Model-averaging and Variance-Covariance Matrix

questions concerning analysis/theory using program PRESENCE

Model-averaging and Variance-Covariance Matrix

Postby Bird Counter » Mon Sep 07, 2009 5:54 pm

There was an interesting thread earlier this year that dealt with model-averaging. http://www.phidot.org/forum/viewtopic.php?t=996&postdays=0&postorder=asc&start=0 on model-averaging and individual covariates.

Using Presence, I created a candidate model set with a global model and all subsets with no interactions or higher order terms. I then created model-averaged parameter and unconditional SE estimates using techniques described in the MARK text. For the covariate of interest, I set beta = 0 and SE = 0 in models where the covariate did not appear.

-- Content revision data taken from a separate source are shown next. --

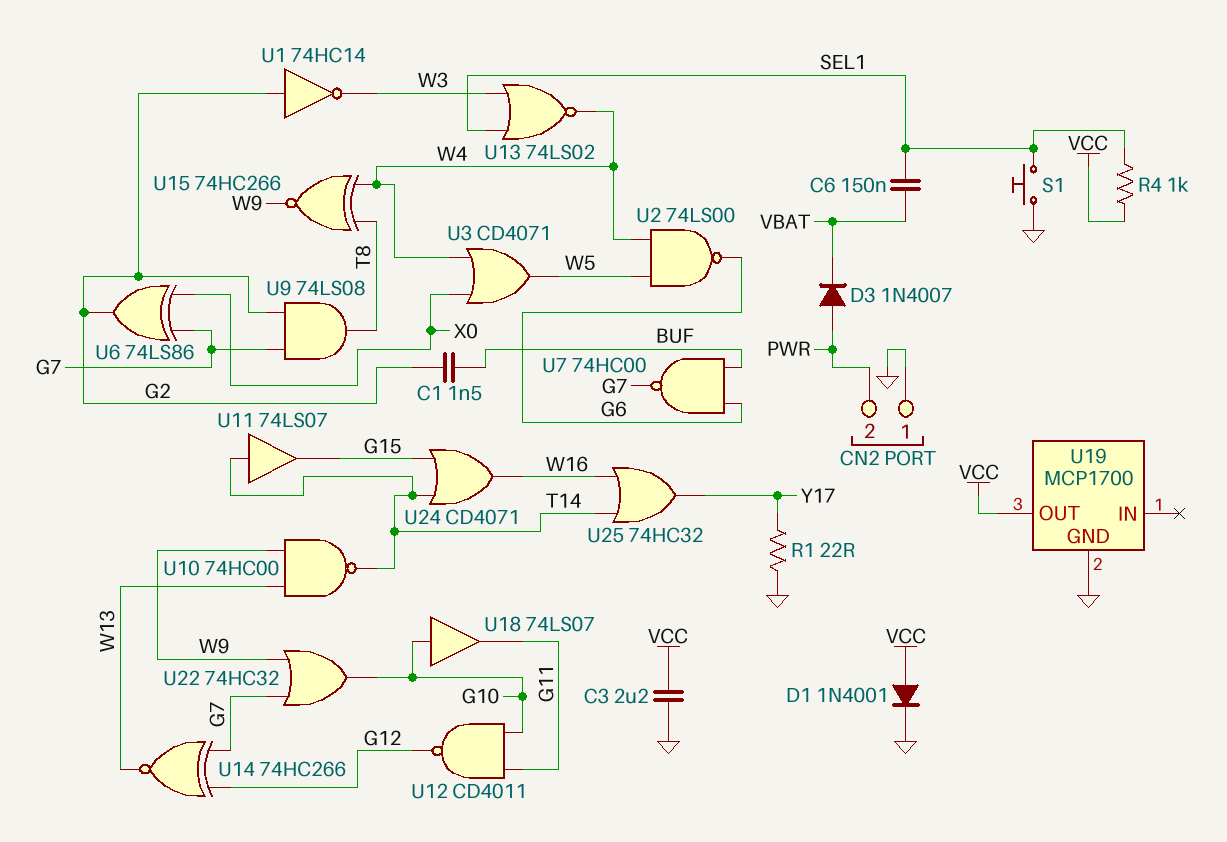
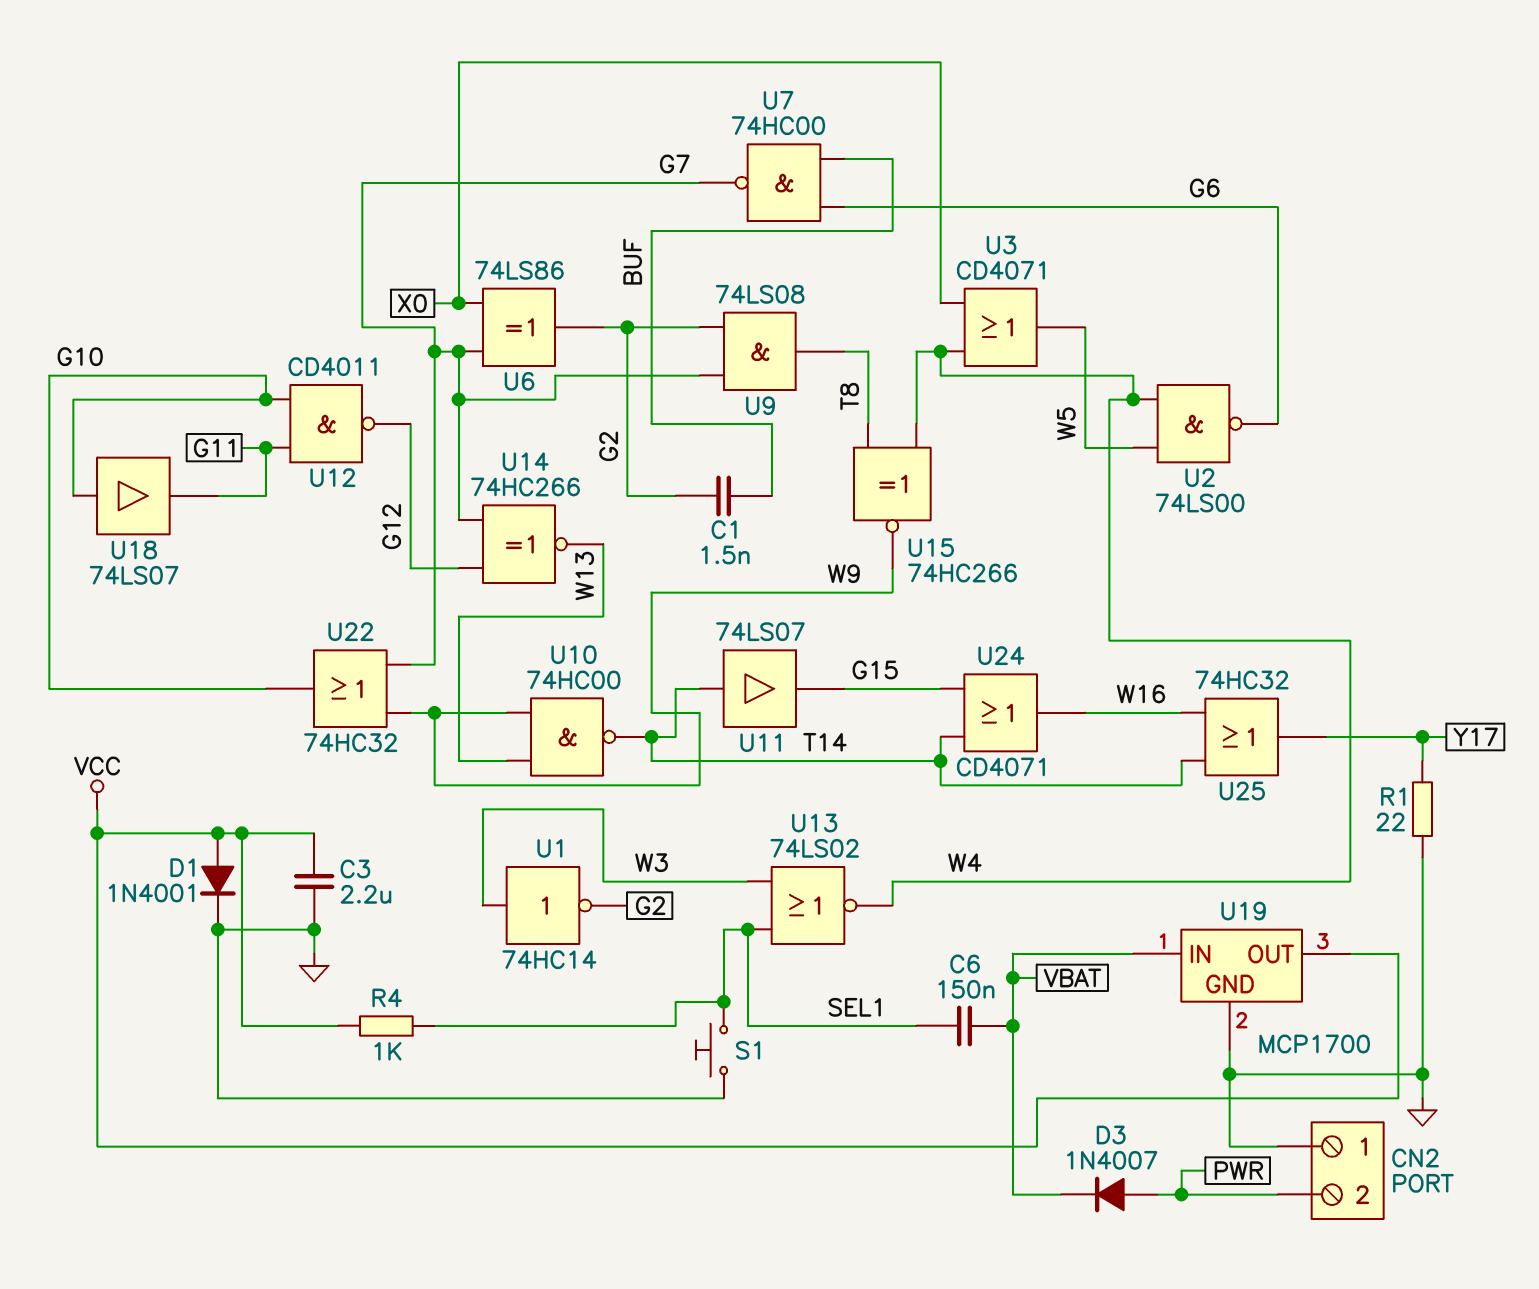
U1: NOT 74HC14 (in G2, out W3) -> NOT 74HC14 (in W3, out G2)
U19 pin IN: none -> VBAT

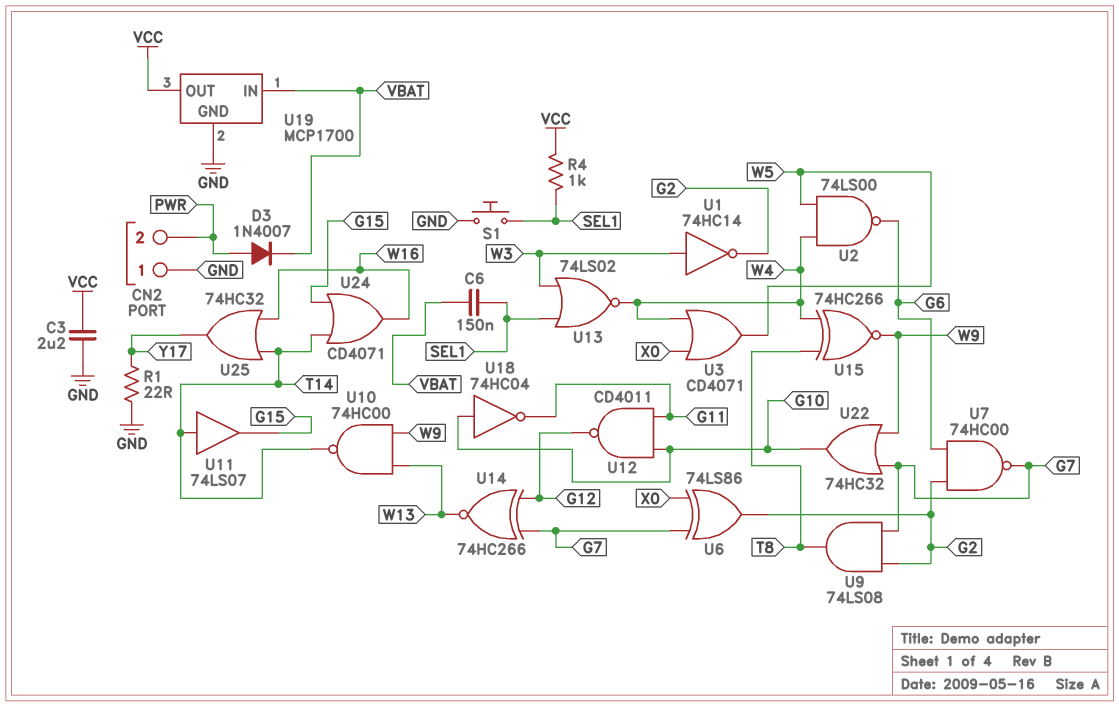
C1: 1.5nF (BUF, G2) -> none
D1: diode 1N4001 (A VCC, K GND) -> none
U7: NAND 74HC00 (in BUF, in G6, out G7) -> NAND 74HC00 (in G2, in G6, out G7)
U18: buffer 74LS07 (in G10, out G11) -> NOT 74HC04 (in G10, out G11)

I would like to graph the effect of changes in the logit estimate over a range of values of the covariate of interest.

I am confused as to the best way to model-average the variance-covariance matrix for the purpose of creating the confidence intervals associated with the model-averaged logits.

In the thread mentioned above, Darryl made the following observation (post #8 ):

snip… There can also be issues if you have correlated covariates, as there you probably need to model-average the entire variance-covariance matrix, not just SE's….snip


So, if the covariates are not highly correlated (<0.7), if model-averaging the variance-covariance matrix necessary?

To summarize, I have two questions.

How do you model-average variance-covariance matrices?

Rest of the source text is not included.